Il Quirinale esclude il voto anticipato prima del referendum

Il referendum complica la via del ritorno alle urne: si potrebbe votare in autunno, ma ci sarebbe nuovamente l'ombra della legge di Stabilità

Sergio Mattarella
Sergio Mattarella

Ritorno anticipato al voto in caso di caduta del governo: questa l'unica ipotesi meditata dal Quirinale fino a poche settimane fa. I piani però si sono complicati a causa del referendum sul taglio dei parlamentari che ha cambiato gli scenari. Dopo aver sperimentato tutte le possibili maggioranze in Parlamento, la via maestra delle urne era quella più praticabile. Ma ora sorge una domanda spontanea: cosa succederebbe se l'esecutivo non dovesse essere in grado di subire un eventuale urto delle elezioni in Emilia-Romagna?
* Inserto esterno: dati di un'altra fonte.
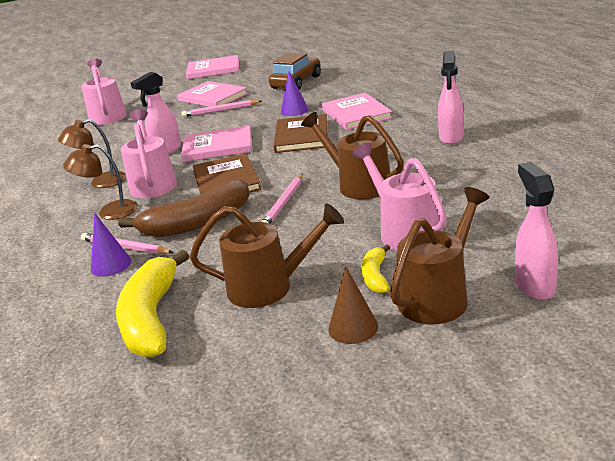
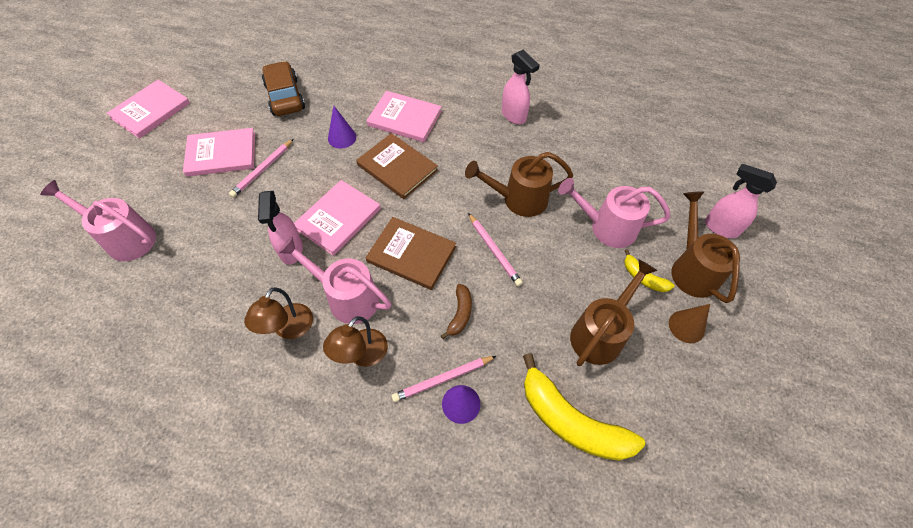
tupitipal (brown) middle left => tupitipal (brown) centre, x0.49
Come riportato dall'edizione odierna de La Repubblica, dal Colle fanno sapere: "Dipenderà da quel che succederà in Parlamento". Anche perché il centrodestra in maniera compatta ha avvertito che, in caso di vittoria, chiederà immediatamente il voto anticipato.

I possibili scenari

Una prima complicanza è legata al possibile (e quasi scontato) esito del referendum: eventualmente la riforma diverrebbe applicabile solamente 60 giorni dopo, al fine di consentire al legislatore di ridisegnare i collegi del Rosatellum o di varare una nuova legge elettorale adeguata a un Parlamento di 600 seggi. Nella migliore delle ipotesi si arriverebbe a maggio: a quel punto il presidente della Repubblica potrebbe decidere di sciogliere il Parlamento, in un momento in cui non ci sarebbero particolari pericoli per il Paese. Tuttavia va considerato che tra lo scioglimento delle Camere e il voto devono trascorrere altri 60 giorni. Difficile prevedere un ritorno alle urne a metà luglio. Quasi impossibile.
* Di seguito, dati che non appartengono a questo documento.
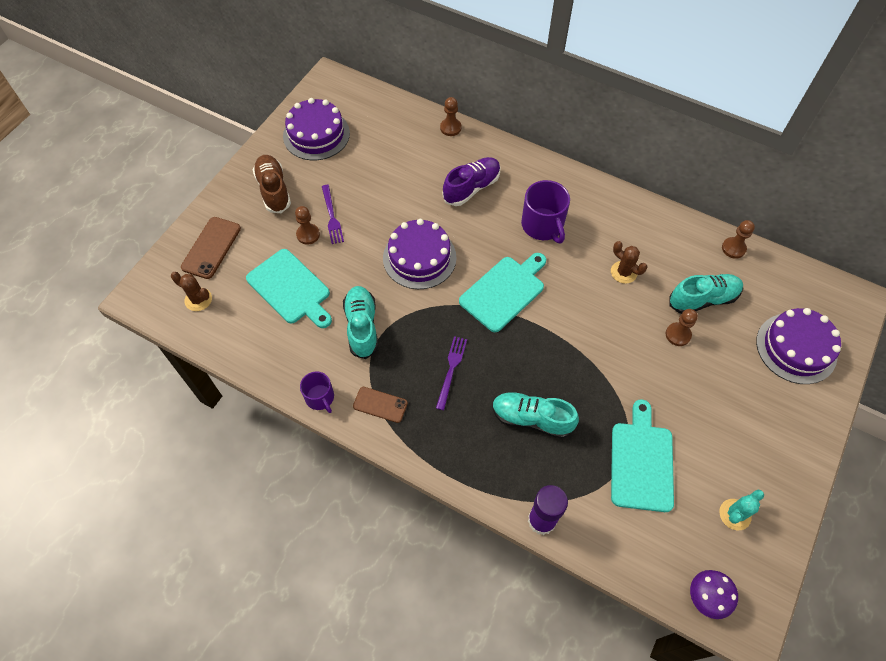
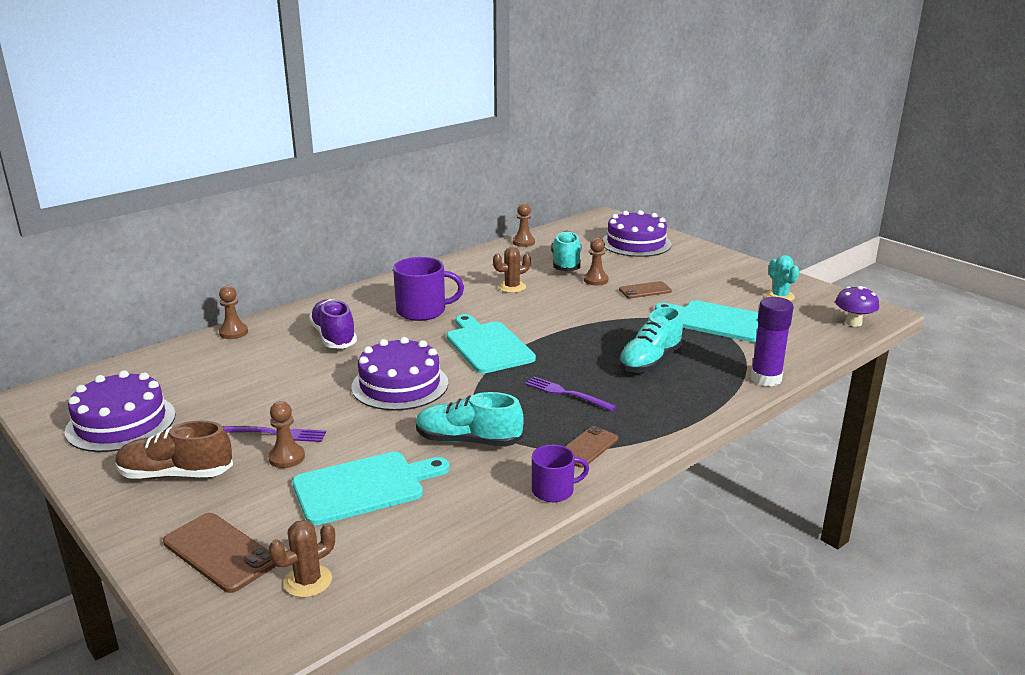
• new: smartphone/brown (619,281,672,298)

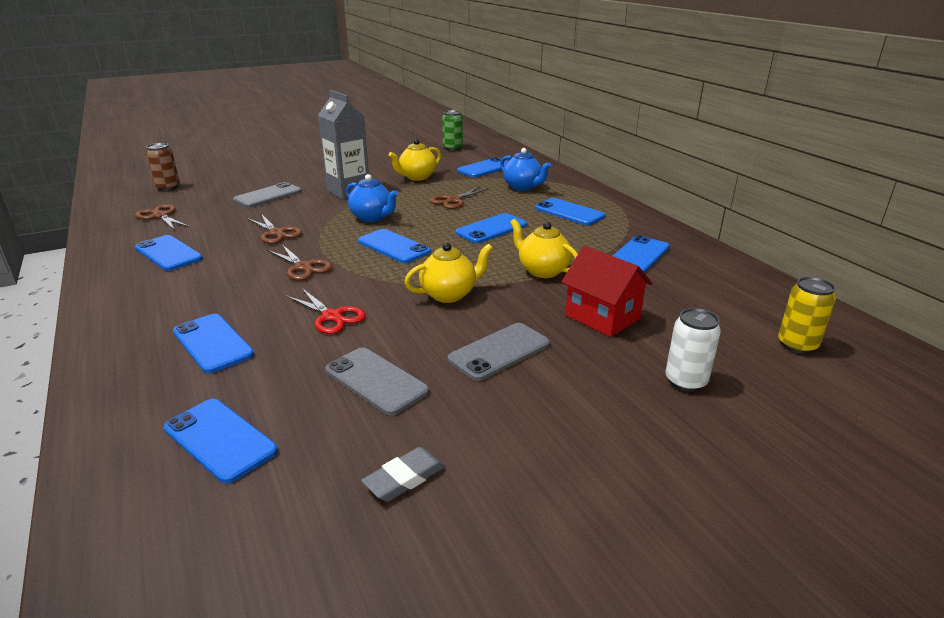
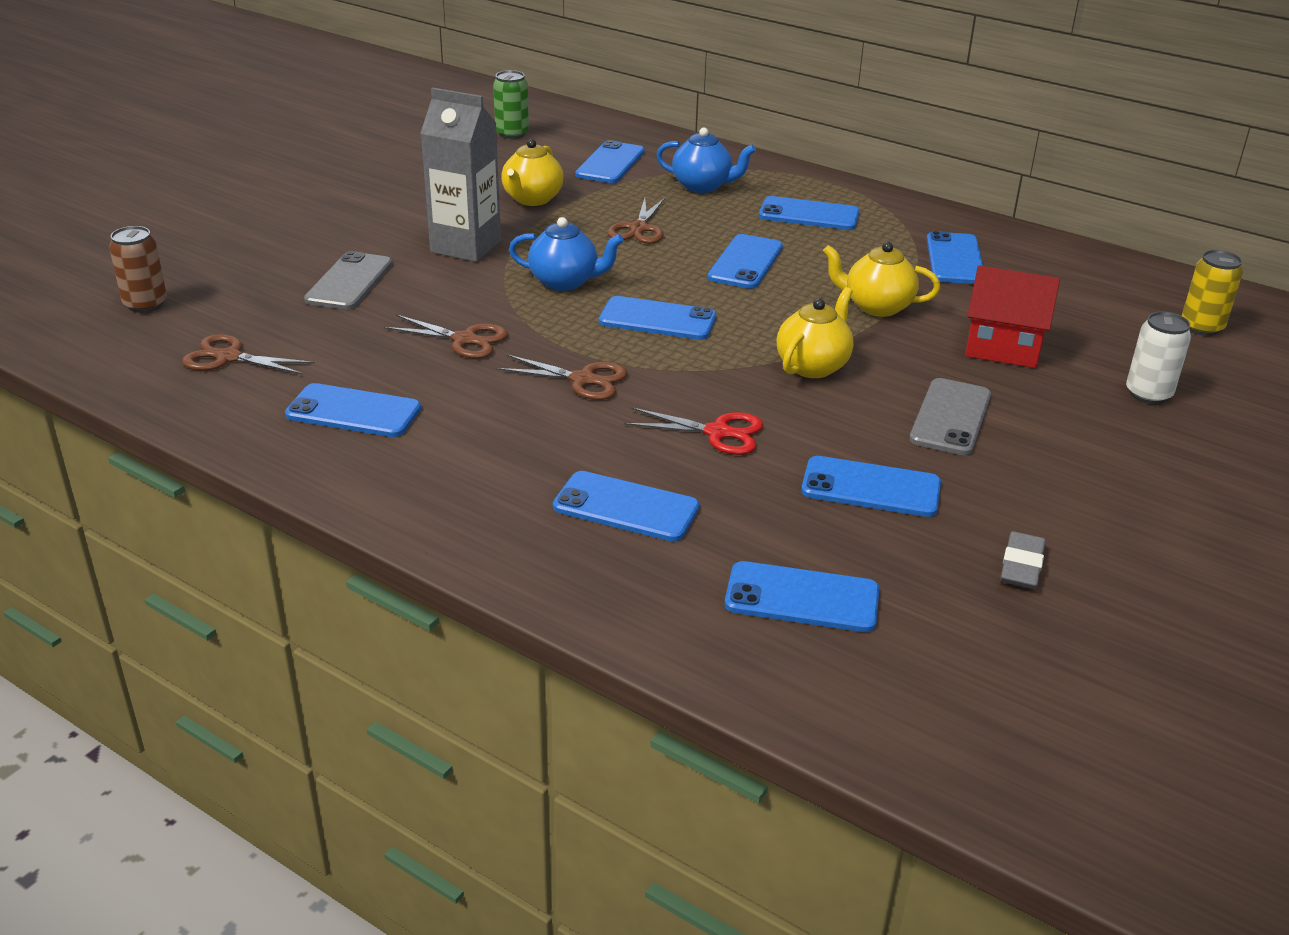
• repainted: smartphone/ash-grey (325,347,429,416) to smartphone/royal blue (801,456,941,517)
Perciò un'ipotesi possibile è quella di dare la parola agli italiani in autunno, ma a quel punto si ripresenterebbe la medesima situazione dello scorso anno, quando il capo dello Stato aveva deciso di trovare altre maggioranze possibili perché stava incombendo la legge di Stabilità. In tal modo Movimento 5 Stelle e Partito democratico avevano messo su un matrimonio improbabile e surreale.

Un altro scenario vedrebbe sciogliere le Camere subito dopo il referendum, ovvero a fine marzo, per dare vita a un governo di garanzia o istituzionale. Nel frattempo però i giallorossi non hanno alcuna intenzione di tornare a casa qualora la storica roccaforte rossa dovesse cadere, così come ha confermato il presidente del Consiglio Giuseppe Conte: "Il voto in Emilia-Romagna è importante, ma rimane espressione di una comunità regionale e non decide il destino del governo nazionale".

Intanto lo stesso premier pochi giorni fa ha annullato il viaggio a Davos, dove si è tenuto il Forum economico mondiale, per degli importanti impegni che lo hanno obbligato a restare a Roma. C'è sempre l'ombra di uno scossone, soprattutto dopo le dimissioni di Luigi Di Maio da capo politico. Infine c'è da considerare anche la volontà di Matteo Renzi di proporre Dario Franceschini alla guida di un nuovo governo.